Category Theory is indebted to [structuralism] in mathematics, particularly the idea of a homomophism which is a structure preserving map which first appeared in algebra. There was a parallel movement of structuralism in the humanities which can be traced back to the structuralist linguistics of Saussure and semiotics.

It was inaugurated formally in the 1945 paper by Maclane & Eilenberg General Theory of Natural Equivalences, which was amusingly enough dismissed for not having any content. Maclane also borrowed the terminology of Category from Kant.

The focus is on relationships between things and not the thing-in-itself (this is not Kants noumena!). This still allows probing the thing or object. For example to find out what elements an object has one examines the totality of all relationships between a point object and the object itself. An alternative way to think about this, is that one can discern two ideas in set theory - that of sets and of functions. Here sets are privileged over functions since functions can be expressed in terms of sets. One directly sees that a set has elements through the membership relation. One could say that the ontology of set theory is sets. Contrariwise Category Theory places both functions and sets on an equal footing and dismisses the membership relation, one discerns the structure of a set through functions, in this way the membership relationship can be recovered. In fact its also possible to do with the idea of sets altogether and retain only the idea of function.

Hence, one can term Set Theory as analytic and Category Theory as synthetic (or holistic as Drossos uses in his paperSets, Categories & Structuralism).
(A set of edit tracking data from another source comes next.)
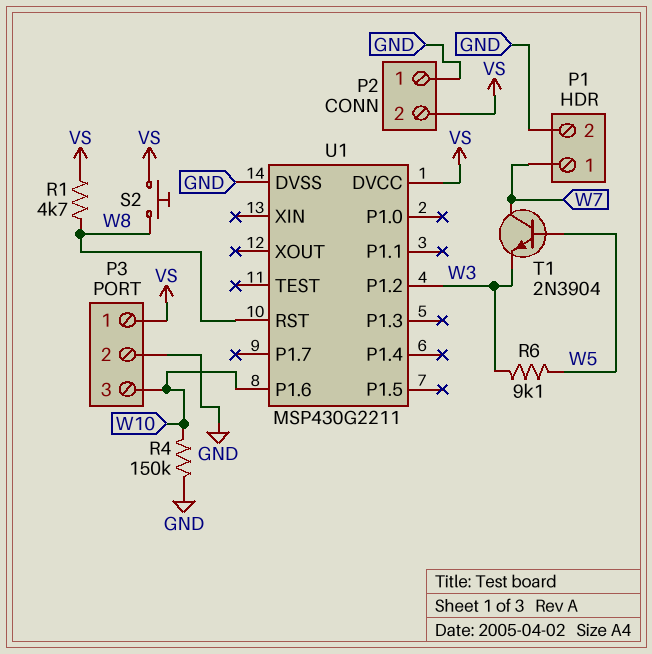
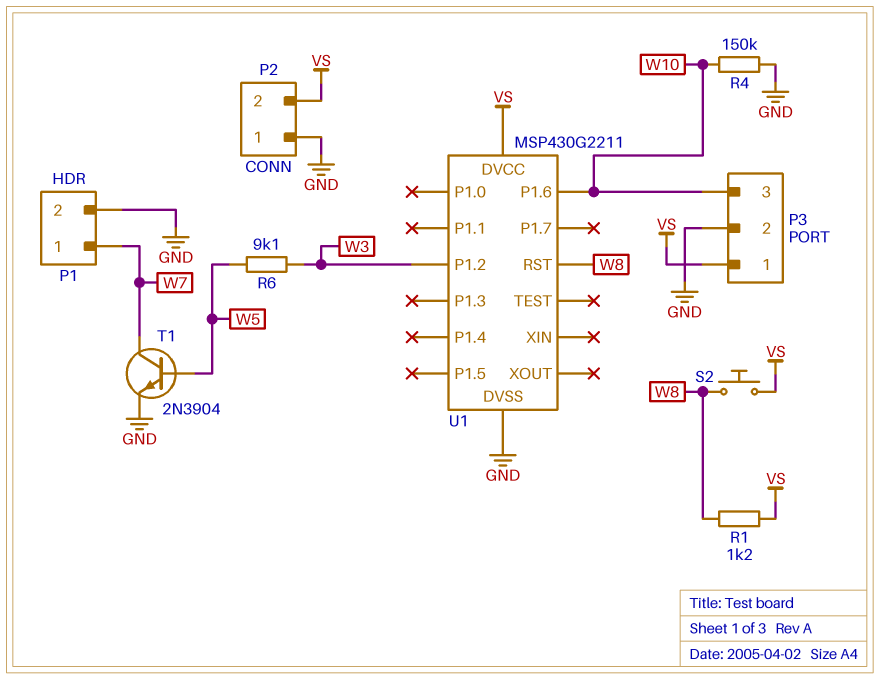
R1: 4.7k (VS, W8) -> 1.2k (VS, W8)
T1: NPN 2N3904 (B W5, C W7, E W3) -> NPN 2N3904 (B W5, C W7, E GND)

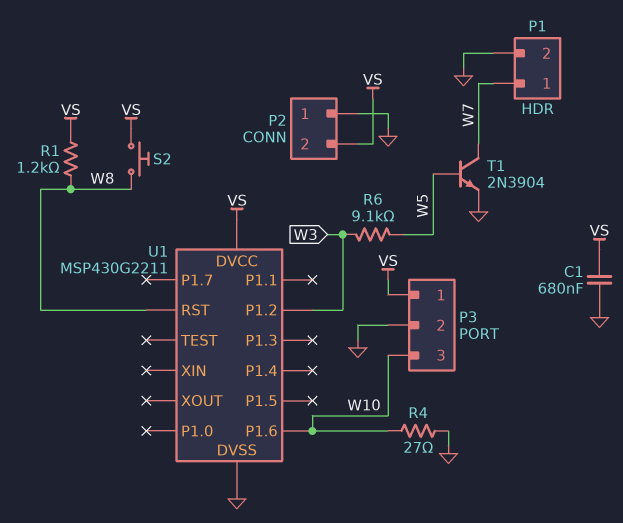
C1: none -> 680nF (GND, VS)
R4: 150k (GND, W10) -> 27 (GND, W10)

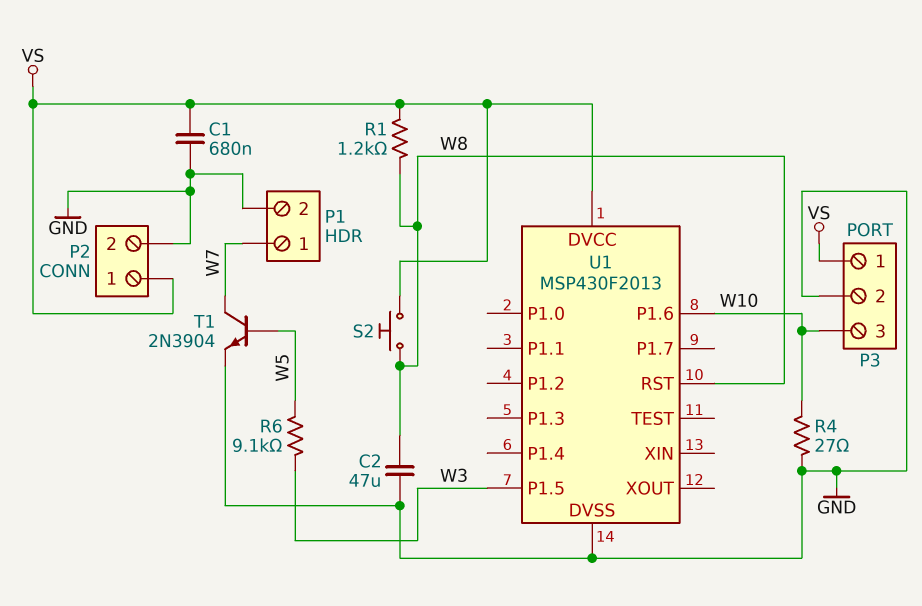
C2: none -> 47uF (GND, W8)
P2 pin 1: GND -> VS
P2 pin 2: VS -> GND
U1: MSP430G2211 -> MSP430F2013
U1 pin P1.2: W3 -> none
U1 pin P1.5: none -> W3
In (naive) set theory, the unrestricted use of (the axiom of) comprehension, that is asserting the existence of a set satisfying an arbitrary predicate leads to Russells paradox, (although this was discovered by Zermelo a year before Russell). There were two solutions mooted - conservative & radical, either restrict comprehension so that one cannot formulate the paradox, this is the conservative path taken by Zermelo which ended with the formulation of ZFC which is formalisable as axiom schemas & first-order logic. The radical path is to understand the paradox as an indication that the universe of Sets is too small ( one should compare this with the idea that the set of real numbers is too small - answering the question 'what is the square root of -1' led to complex numbers, an extension of real numbers). In this path, the set of all sets is not a set but a class. That is here there is two types - sets and classes. This is the path taken by Russells theory of Types.

Brouwer, argued against Hilberts formalism and was the instigator of intuitionism where he argued that existence is not enough without justification. This led to intuitionistic logic where the law of the excluded middle is disallowed. Both type theory & intuitionistic logic led something of a underground existence being overshadowed by ZFC and classical logic respectively. However they found a new home in computer science, and then in catgeory theory.

Because Category theory constructs a category of all objects satisfying a predicate - it would need to use classes which aren't available in ZFC. So already we see it break out of mainstream foundations. Theorists distinguish between small & large categories - that is those categories which have a set or class of objects respectively.

It was Lawvere that had the radical idea of using category theory itself as a possible new foundations for mathematics. This resulted in eventually what is called ETCS (the Elementary Theory of the Category of Sets). This is essentially ZFC but formulated in the spirit of category theory. Like ZFC, it is fully formalisable as a first order theory as explained here. Trimble explains the differences between ZFC & ETCS more fully here.

ETCS is better seen as a specialisation of the notion of a Topos. In fact, ETCS is a topos equipped with a natural numbers object, that is well-pointed and has choice. Toposes are seen as a more natural context, since this is the most appropriate level at which the associated type theory & logic (which is intuitionistic and higher-order), and geometric side to them too - the theory of sheaves are seen.

Another piece of evidence that Toposes are a natural context is the remark made by Bentham & Doets in HOL

Unlike first-order logic and some of its less baroque extensions, second and higher-order logic have no coherent well-established theory; the existent material consisting merely of scattered remarks quite diverse with respect to character and origin

But this isn't true of topoi in its geometric incarnation an extensive, sophisticated & forbidding theory has been built by Grothendieck & his co-workers in Algebraic Geometry.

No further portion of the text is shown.